Here's a breakdown of how it works. First, I draw a tree in 3 layers on an atlas texture in Krita: Blue = background, Red = medium height, Green = max height. I chose these colors simply because of the order of brightness (originally went with RGB, but it was difficult to see blue on top of everything):

Next, I make a simple mesh in Blender and use the vertex colors to determine how much parallax (and wind sway) to apply to each vertex on the mesh. The parallax is in UV coordinates, so it needs to be scaled relative to the size of the mesh in relation to the size of the texture. Setting the scale per-vertex also lets me do things like taper the amount of parallax near the top or bottom of the tree.
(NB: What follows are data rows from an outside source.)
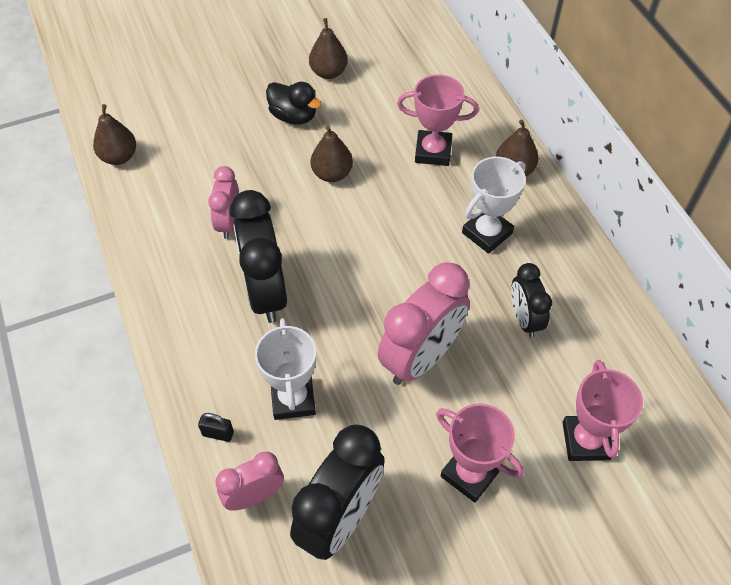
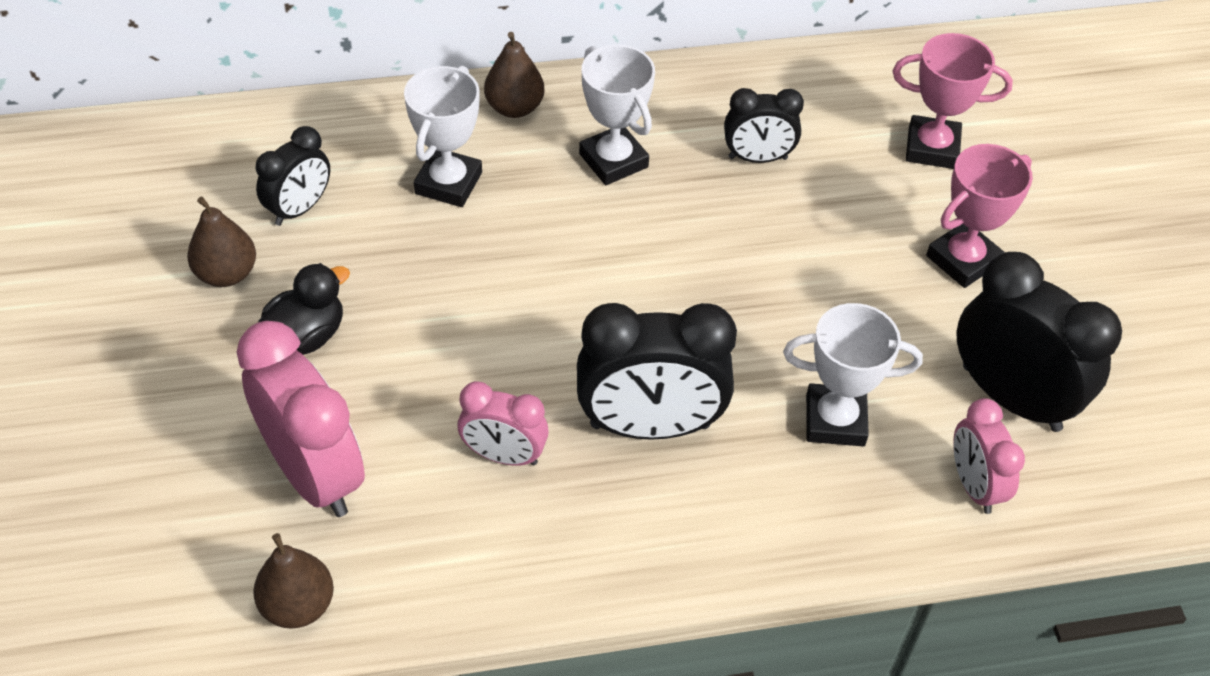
camera: 80 degrees left, 5 degrees down
(218, 433) = (877, 517): black padlock -> none
(332, 174) = (448, 308): brown pear -> none
(387, 89) = (299, 209): none -> black clock
(421, 357) = (795, 271): pink clock -> pink clock (314, 474)
(433, 152) = (448, 183): pink trophy -> white trophy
Finally, in a shader, I generate offset uv's for the red and green channels. Then I do texture lookups for those colors with the offset UV's and use them as an alpha mask. The color is generated the same way as my normal shader (a simple curve based on z-depth for the fog fading from black to light blue). To make it simpler to see the effect, I've modified the shader to show the original colors:
When it's all said and done, it should add a little more dimensionality to the background scenes without the performance cost of full 3D trees, though I haven't actually done any performance tests to verify this. It just sounded like a good idea at the time. The player will likely never know that it's all smoke and mirrors and completely breaks down when viewed from the side:
Special thanks to badcodebot who had an alternative approach to applying the parallax effect that did not require a matrix inverse. My original shader was something like:
// Original implementation
world_coordinates = (WORLD_MATRIX * vec4(VERTEX, 1.0)).xyz;
camera_location = CAMERA_MATRIX[3].xyz;
float parallax_scale = 0.0625 * COLOR.r;
vec3 view_dir = normalize(camera_location - world_coordinates);
mat3 magic;
// Not 100% sure on this
// just tried different combinations until it worked.
magic[0] = TANGENT;
magic[1] = -BINORMAL;
magic[2] = NORMAL;
magic = transpose(magic);
// TODO, unsupported in GLES2:
view_dir = (inverse(WORLD_MATRIX) * vec4(view_dir, 0.0)).xyz;
vec2 parallax = (view_dir.xy * vec2(1.0, -1.0)) / view_dir.z;
parallax_uv = UV + parallax * parallax_scale * 0.5;
parallax_uv2 = UV + parallax * parallax_scale;`
Badcodebot suggested something like:
// badcodebot suggestion
vec4 w = WORLD_MATRIX * vec4(VERTEX, 1);
vec4 c = CAMERA_MATRIX * vec4(0, 0, 0, 1);
vec3 d = c.xyz - w.xyz; vec3 v = normalize(d);
vec2 o = vec2(dot((WORLD_MATRIX * vec4(TANGENT, 0.0)).xyz, v),
dot((WORLD_MATRIX * vec4(BINORMAL, 0.0)).xyz, v));
parallax_uv = UV + o * parallax_scale * 0.5;
parallax_uv2 = UV + o * parallax_scale;
I've translated it into something with more human-readable variables here:
// badcodebot->human translation
vec3 view_dir = normalize(camera_location - world_coordinates);
vec2 offset = vec2(
dot((WORLD_MATRIX * vec4(TANGENT, 0.0)).xyz, view_dir),
dot((WORLD_MATRIX * vec4(BINORMAL, 0.0)).xyz, view_dir));
parallax_uv = UV + offset * parallax_scale * 0.5;
parallax_uv2 = UV + offset * parallax_scale;
The advantage to this method, aside from not requiring the matrix inverse, is that it also clamps the amount of UV sliding that happens, so at extreme angles, the texture does not slide completely off of the polygon.